撤退の途中、前方で蹴散らされる死者の軍勢が目に入った。そこでは聖獣が死者の軍勢を相手取り、一歩も引かぬ戦いをしていた。
「聖獣殿をお救いせよ!」
咄嗟の判断だった。聖獣を救い、コルガーへの帰還を条件に同行していただければ、自分達が助かる可能性は上がると判断してのことだった。
スプラートという少年の姿は無かった。アスラに襲われた際に何かあったのだろうが、聖獣と意志疎通が不可能である今は、質すことさえ適わない。
聖獣はリュカの言葉を理解したようで、リュカ達と共に行動すべく後を付いてきた。
フフタラ、リュカ、聖獣、アッシャーの順で狭い路地裏を駆ける。
タイレルや他の兵はどうなったのか、どうにかして生き残っているのか。その様なことも気にしている余裕は無かった。
「大公、この近くに大型の食品量販店があります。倉庫で食料と水の確保ができる筈です」
「む、そうだな……」
長期戦になることは目に見えていた。フフタラの意見を採用し、三人と一匹は量販店へと向かう。
フフタラの先導で大型量販店へと入り、倉庫を目指す。地下に目当ての場所はあった。
アッシャーと聖獣を見張りに立たせ、フフタラと共に地下室へ入る。そこには長期保存可能な酒や乾物などの食料が残されていた。
「大公、フフタラ軍曹! 死者共がやって来ます!」
食糧確保に安堵したのも束の間だった。アッシャーが血相を変えて死者の軍勢の到来を告げる。
フフタラが倉庫を出ると、次いで出ようとしたリュカを中へと押しやる。アッシャーも聖獣を促すようにして倉庫へと誘導した。
「大公、ここから動いてはいけません!」
「なに、を……!?」
フフタラとアッシャーはリュカと聖獣を倉庫に残したまま、鉄の扉を閉めようとする。
「待て! 何をする気だ!」
「死者の軍勢はあまり賢くありません。私達が囮になり、死者共をここから引き離します」
「そのようなことは許さん。ここでワシの護衛を継続せよ、これは命令である!」
リュカは咄嗟に厳しい口調で命令する。自分を守るために若い者が命懸けの行動に出るのを良しとできるほど、傲慢ではなかった。
「命令違反をどうかお許し下さい。ここで大公が殺されてしまえば、連合国の未来は潰えてしまいます。どうかご理解をお願いします」
「大公、生き延びてルビオナ……いえ、連合国を守ってください」
「聖獣様、リュカ大公を、我々の未来を頼みます」
フフタラとアッシャーは口々に言うと、リュカと聖獣を倉庫に押し込め、頑丈な鉄の扉を閉めてしまった。

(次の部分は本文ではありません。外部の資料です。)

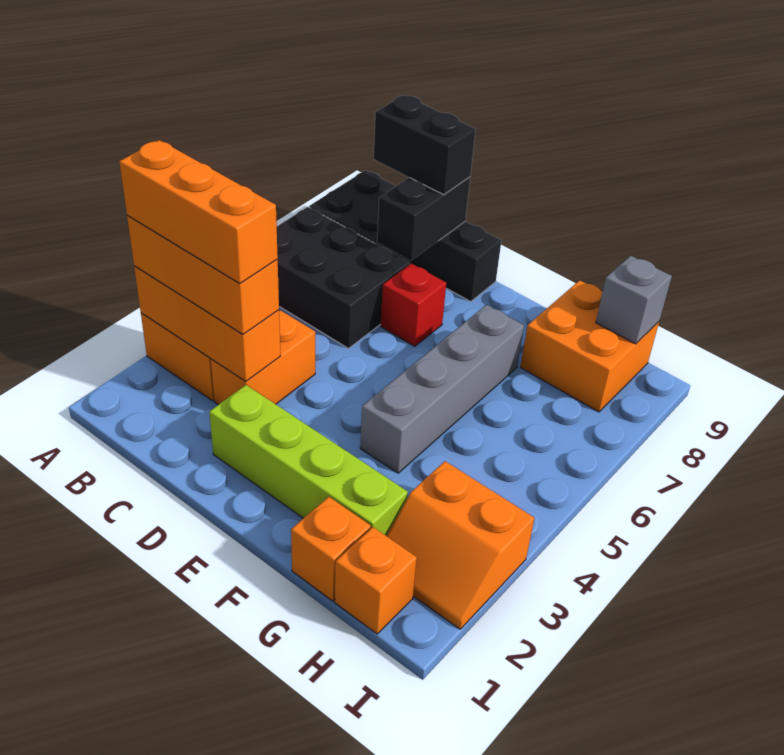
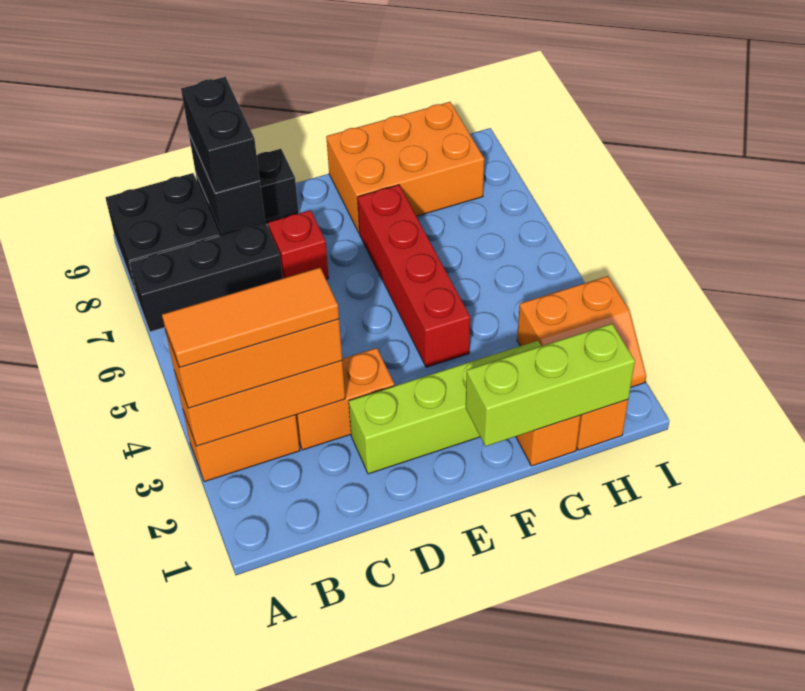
orange brick A3:C3 level 4 -> orange tile A3:C3 level 4
black brick A6:C7 level 1 -> black brick A7:C7 level 1
black brick B9:C9 level 3 -> black brick C8:C9 level 3
orange brick C3:C4 level 1 -> orange brick C3:D3 level 1
none -> lime brick F1:H1 level 2
grey brick F4:F7 level 1 -> red brick F4:F7 level 1
orange brick G8:H9 level 1 -> orange brick F8:H9 level 1
grey brick H9 level 2 -> none

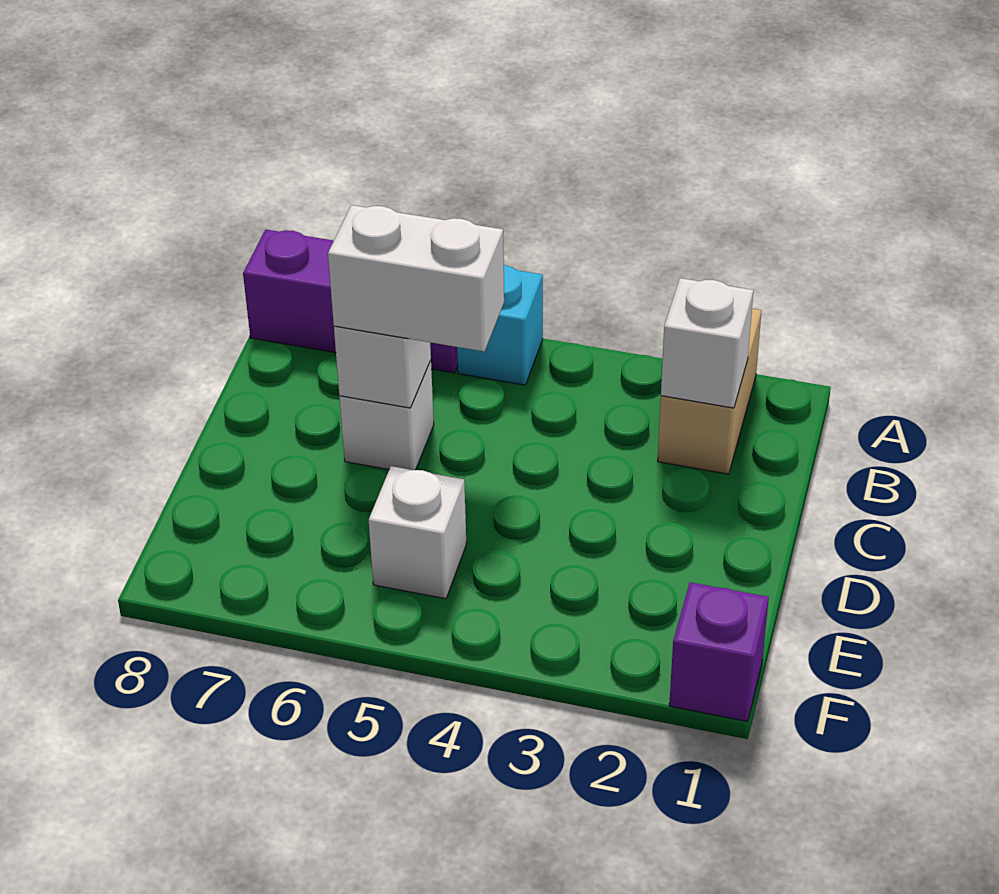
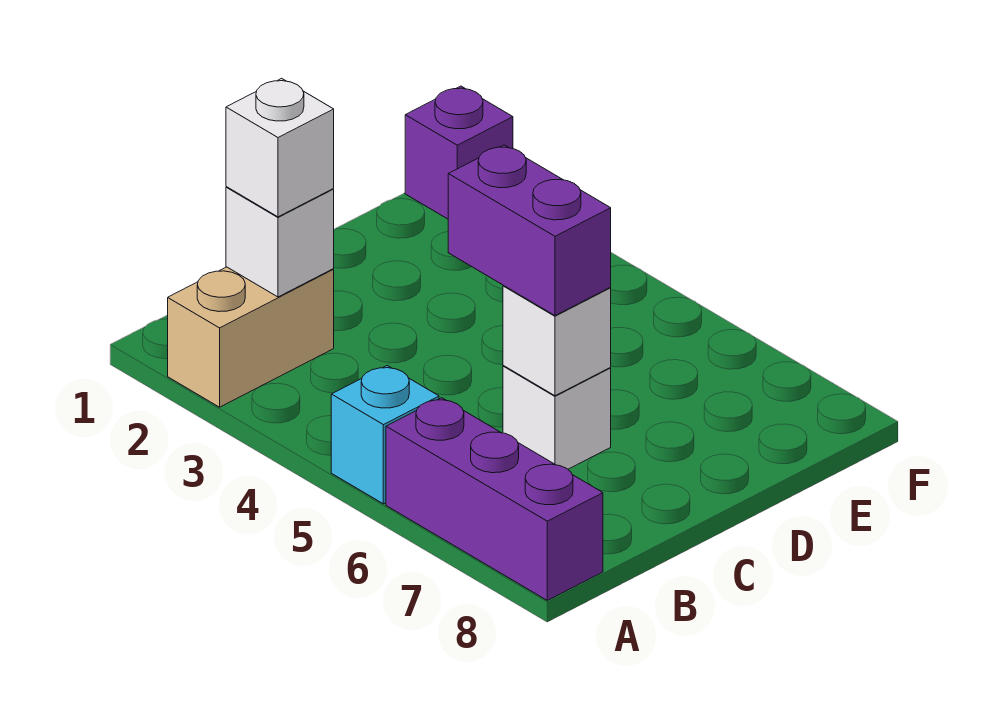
white brick C5:C6 level 3 -> purple brick C5:C6 level 3
white brick E5 level 1 -> white brick B2 level 3

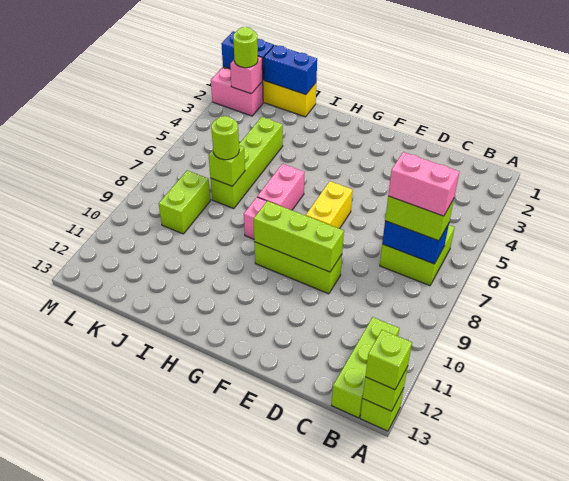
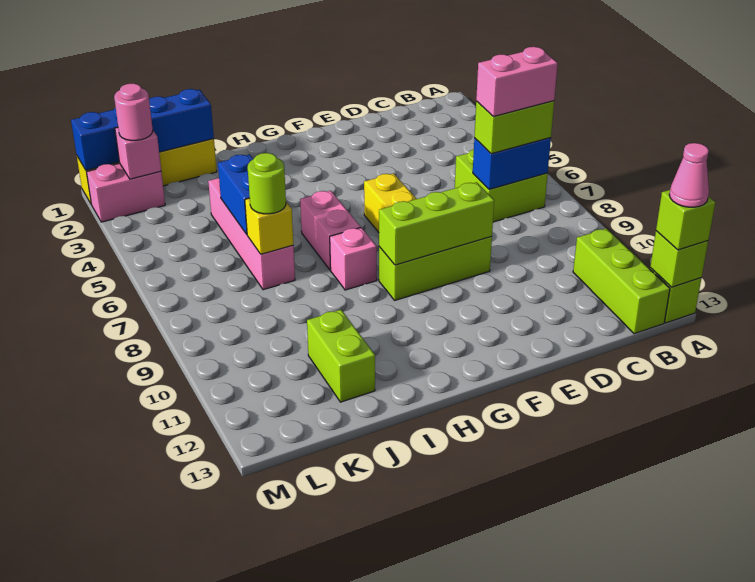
none -> pink cone A13 level 4
lime brick J4:J7 level 1 -> pink brick J4:J7 level 1
none -> blue brick J5:J6 level 2
lime brick J7 level 2 -> yellow brick J7 level 2
lime brick K8:K9 level 1 -> lime brick J11:J12 level 1
lime round brick L2 level 3 -> pink round brick L2 level 3

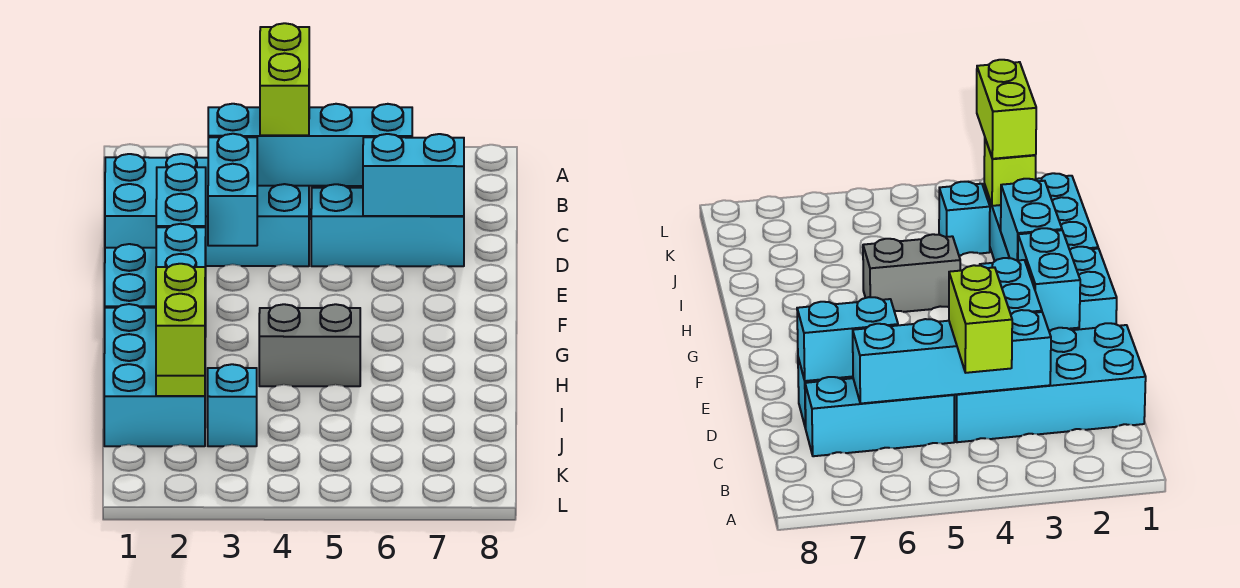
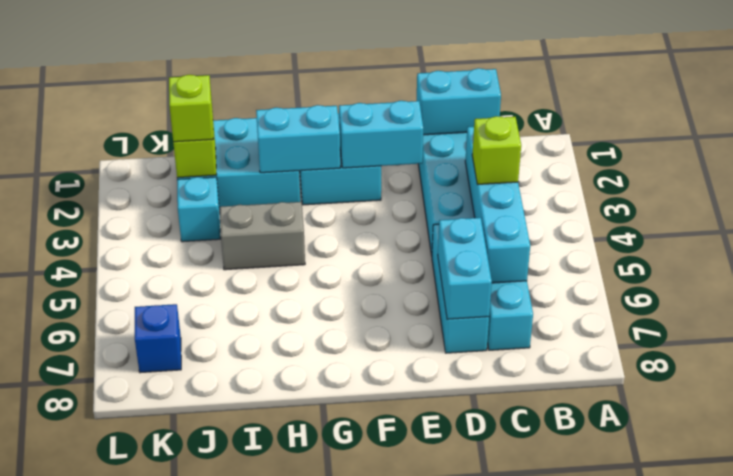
lime brick B4:C4 level 3 -> lime brick C4 level 3
cyan brick D3:E3 level 2 -> cyan brick C1:D1 level 2
grey brick H4:H5 level 1 -> grey brick H4:I4 level 1
lime brick J2:K2 level 3 -> lime brick J2 level 3
none -> blue brick K7 level 1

内側から開けようと扉に近付くと、聖獣がリュカを睨みつける。聖獣はフフタラ達の願いを全うする腹積もりであることが伺えた。
それからどれ程の時間が過ぎたのか、リュカは曖昧な時を過ごしていた。
場所が場所だけに食料や水に困ることはなかったものの、外の様子は倉庫の天井に近い場所にある窓から聞こえてくる音でしか判断できなかった。
リュカはフフタラとアッシャーの願いを無下にはできなかった。何としても生き延びて戦争を終わらせ、国を救わねばならない。
それだけを胸に、今は耐えることを選んだのだった。